While service-oriented architecture is often associated with the SOAP protocol, REST may offer a simpler, more elegant solution.

Representational State Transfer (REST) has been gaining steam over the past two years. While it's nothing new under the sun -- in fact it's now seven years old -- the simple, HTTP-based programming style has potential that is just being tapped.

It's also helping to better define service-oriented architecture. Far too many think of SOA as being synonymous with the SOAP messaging protocol. While SOAP, along with WSDL and UDDI, was the standard in vogue five years ago when SOA began to enter the mass consciousness, it is not the basis for SOA. SOAP is one way to build a Web service, it is not the only way to do it.

REST is a perfectly viable alternative. Last week Burton Group made the argument that REST will become the dominant method for building Web services by the end of the decade. In an interview with, IBM WebSphere CTO Jerry Cuomo revealed that he sees big potential in REST as well.

It could be just the wake up call that those stuck in the SOA-SOAP paradigm need. SOA isn't a programming initiative and it never was. It's an architectural approach. Done right, SOA should enable you to make right-fit programming decisions, to pursue good new ideas in the programming arena without having to fear that it's going to be wholly incompatible with what you've previously built.
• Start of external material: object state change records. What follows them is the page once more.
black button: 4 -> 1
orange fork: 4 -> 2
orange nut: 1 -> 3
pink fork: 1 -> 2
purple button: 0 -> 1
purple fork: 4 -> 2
SOA should deliver agility. It should future-proof your applications. There's always going to be hot new acronym that may, or may not, matter to you. You need to assess those things for yourself. For instance, last week we ran a Q&A with ZapThink's Jason Bloomberg in which he raised serious questions about SCA and JBI.

While SOA is an acronym, that doesn't mean it's got a one-to-one equivalence with all other acronyms. Understanding the difference between architecture and programming is critical. Your programming preferences will change, but at no point does that absolve you from having to pay attention to your architecture. More than anything that's what the increased focus on REST makes clear, that a good architecture better enables you to incorporate change.